La casa estaba a oscuras, pero vio una franja de luz que salía por la puerta del granero que servía de lagar y cruzó el patio para dirigirse allí.
David estaba de espaldas a ella, observando la grúa que había colgado de un gancho. La polea pendía balanceándose exactamente sobre la nueva gran tinaja que aún seguía en el centro de la estancia.
– ¡Hola! -la saludó sin volverse-. ¿Tuviste un buen día?
– No -respondió con calma.
– Esto es un monstruo, un verdadero monstruo.
– ¿Cómo supiste que era yo?
David siguió sin volverse.
– El coche. Puedo reconocer el ruido de tu coche, pese a que conducías más de prisa de lo que sueles hacerlo. ¡Es realmente horrible!, ¿qué opinas tú?
– ¿Sobre qué?
– Me pregunto si puedo dejarla donde está. ¿No te parece que tiene un aspecto raro?

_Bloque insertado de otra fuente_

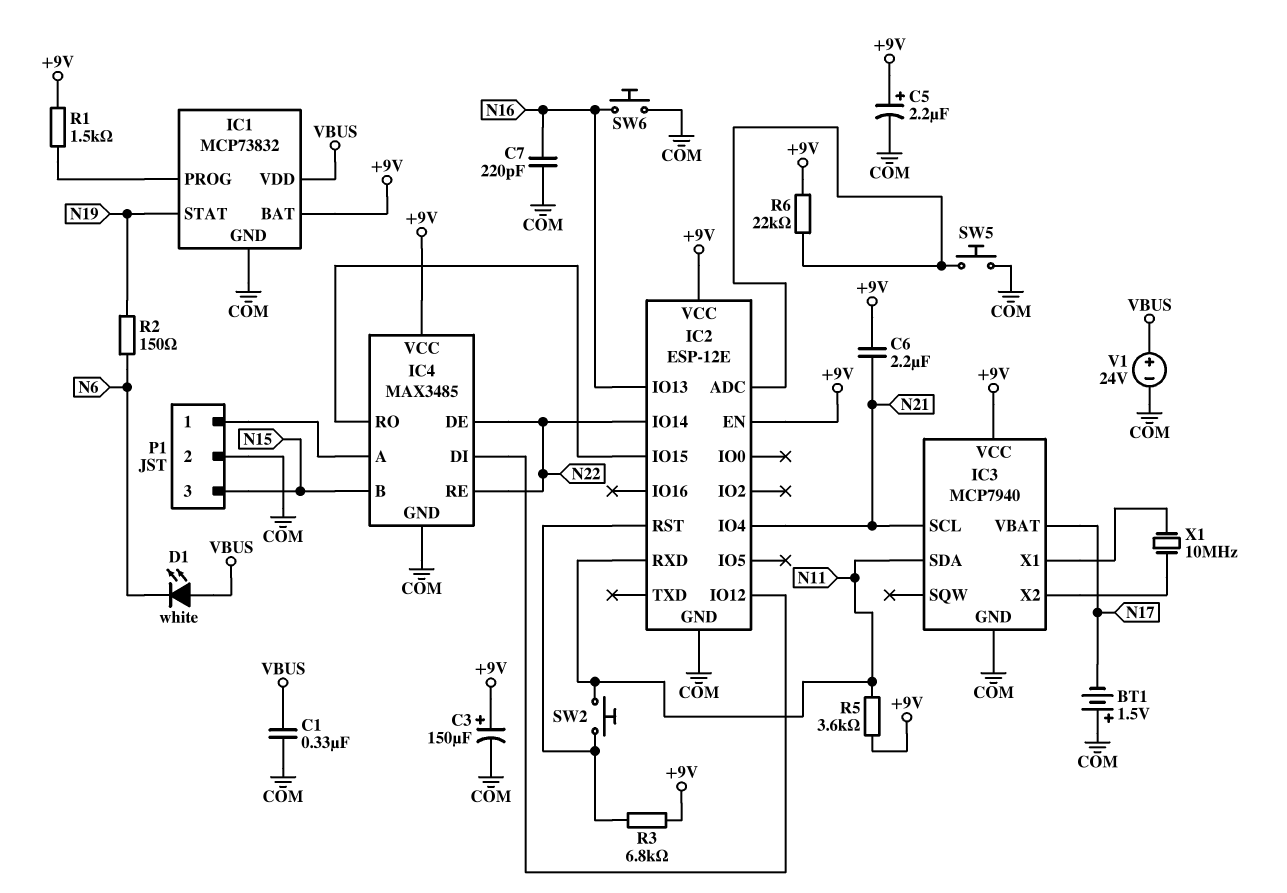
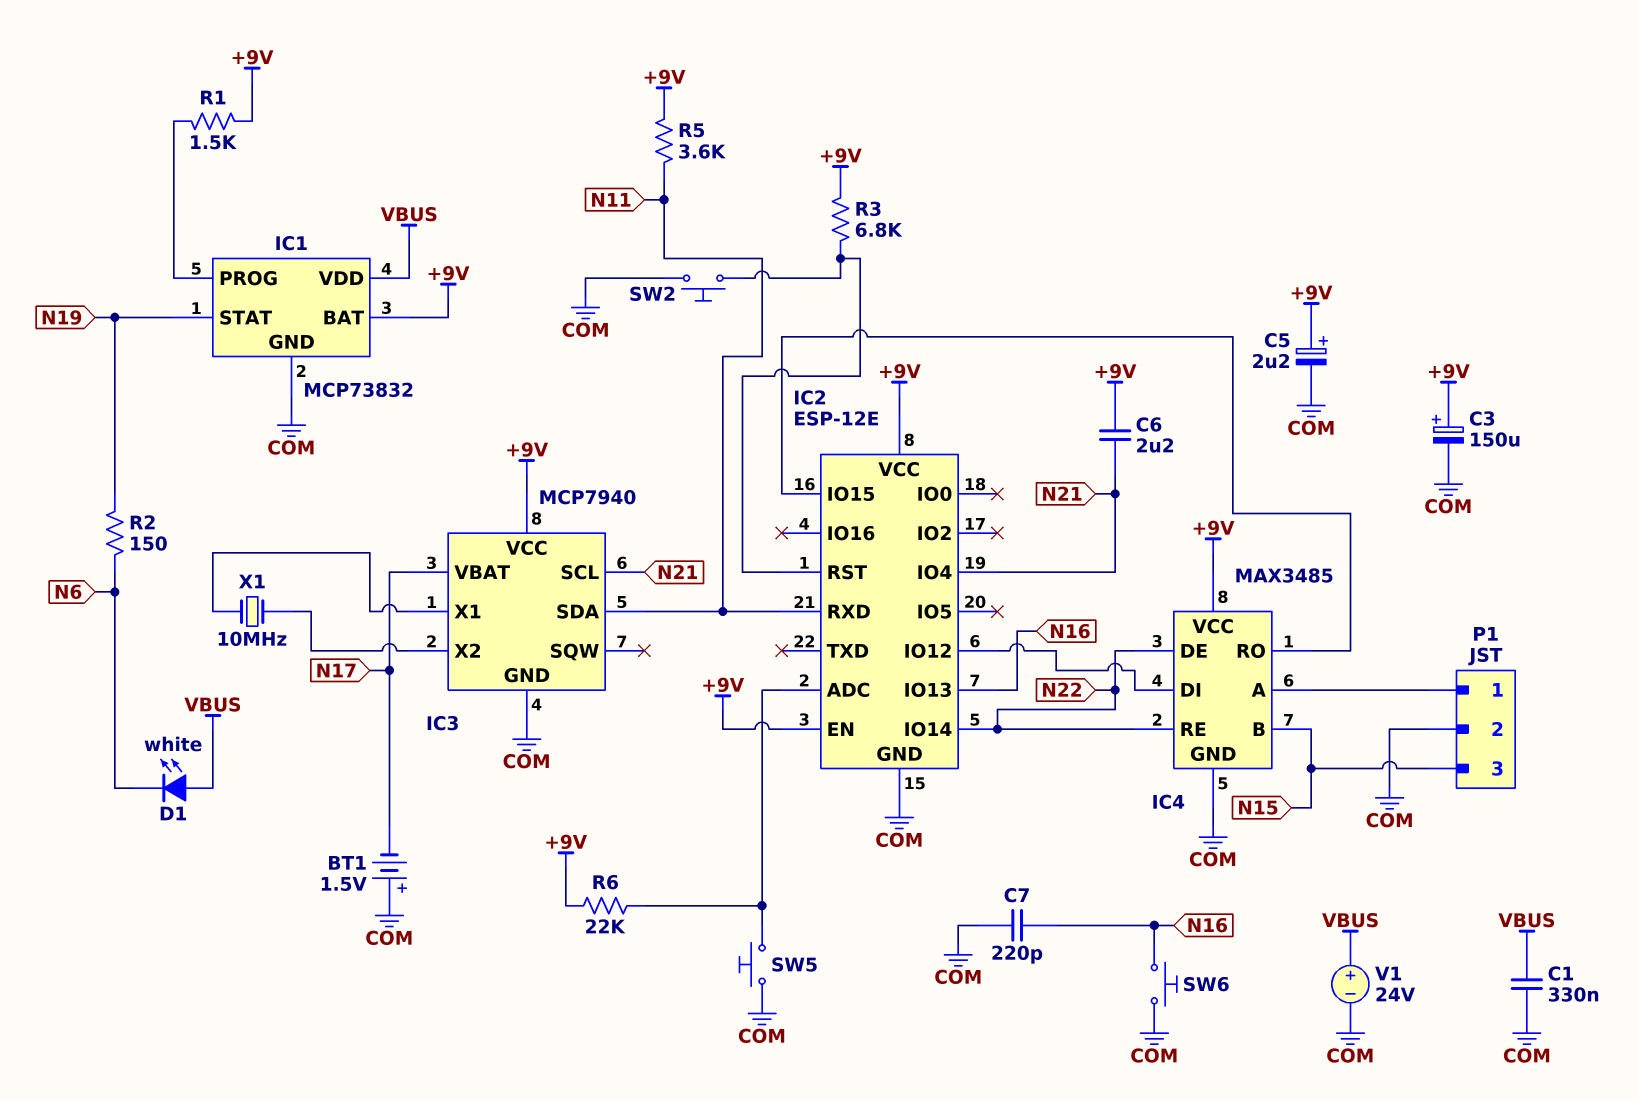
SW2: button (IC2/RST, N11) -> button (COM, IC2/RST)

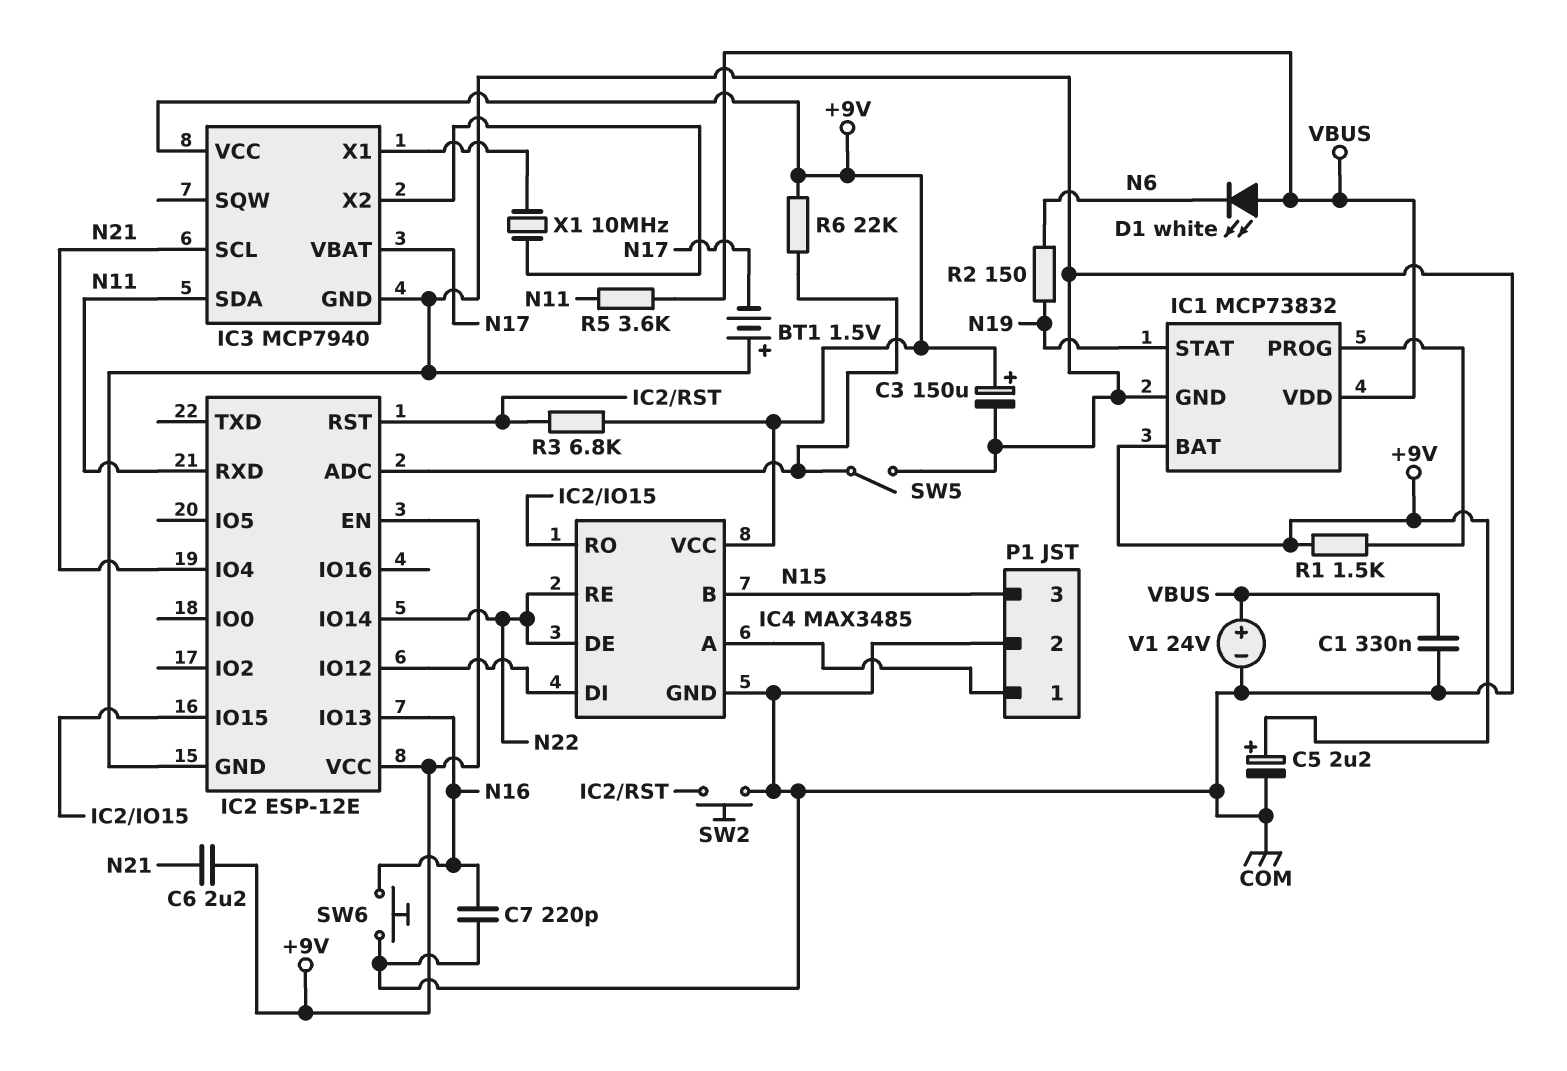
R5: 3.6k (+9V, N11) -> 3.6k (N11, VBUS)
SW5: button (COM, IC2/ADC) -> switch (COM, IC2/ADC)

Alex miró la cuerda que pendía del techo.
– Parece una horca.
– ¿Una horca? -David se dio la vuelta y se inclinó para ver a su mujer más de cerca-. ¡Jesús! Tienes un aspecto horrible.
Alex inclinó la cabeza y sintió que las lágrimas velaban sus ojos; sorbió por la nariz.
– Vamos -le dijo amablemente, pasando un brazo en torno a su cintura-. Vamos a tomar una copa.
Se sentaron en la cocina.
– Me gusta lo que has hecho -continuó David-, Tu propio servicio religioso personal. -Sonrió-. La Iglesia trata de ser competitiva. Si los fieles no van a la Iglesia es la Iglesia la que acude a su casa. Tienen que luchar con las pizzas, los platos cocinados y las masajistas a domicilio. Servicio telefónico automático. Comuniones a domicilio. Y todo gratis, sin que nadie pase el cepillo. Supongo que no has pagado nada.
– No, no pasaron el cepillo.
– Cosa rara en esos tipos.
– ¡David! -protestó indignada.
– Lo siento. -Tomó la copa por el pie e hizo girar el vino en su interior-. Mejora día a día, ¿sabes?
Alex sonrió y tomó un trago de su whisky.
– Me alegro.
– ¿Significa lo sucedido que ahora piensas volver a tu casa? -Ella advirtió la nota de tristeza en su voz y sujetó su vaso fuertemente entre las manos-. Yo había pensado… sabes… -dijo David ruborizándose-. Últimamente las cosas parecen ir bien entre nosotros. Yo había pensado que quizá… tal vez…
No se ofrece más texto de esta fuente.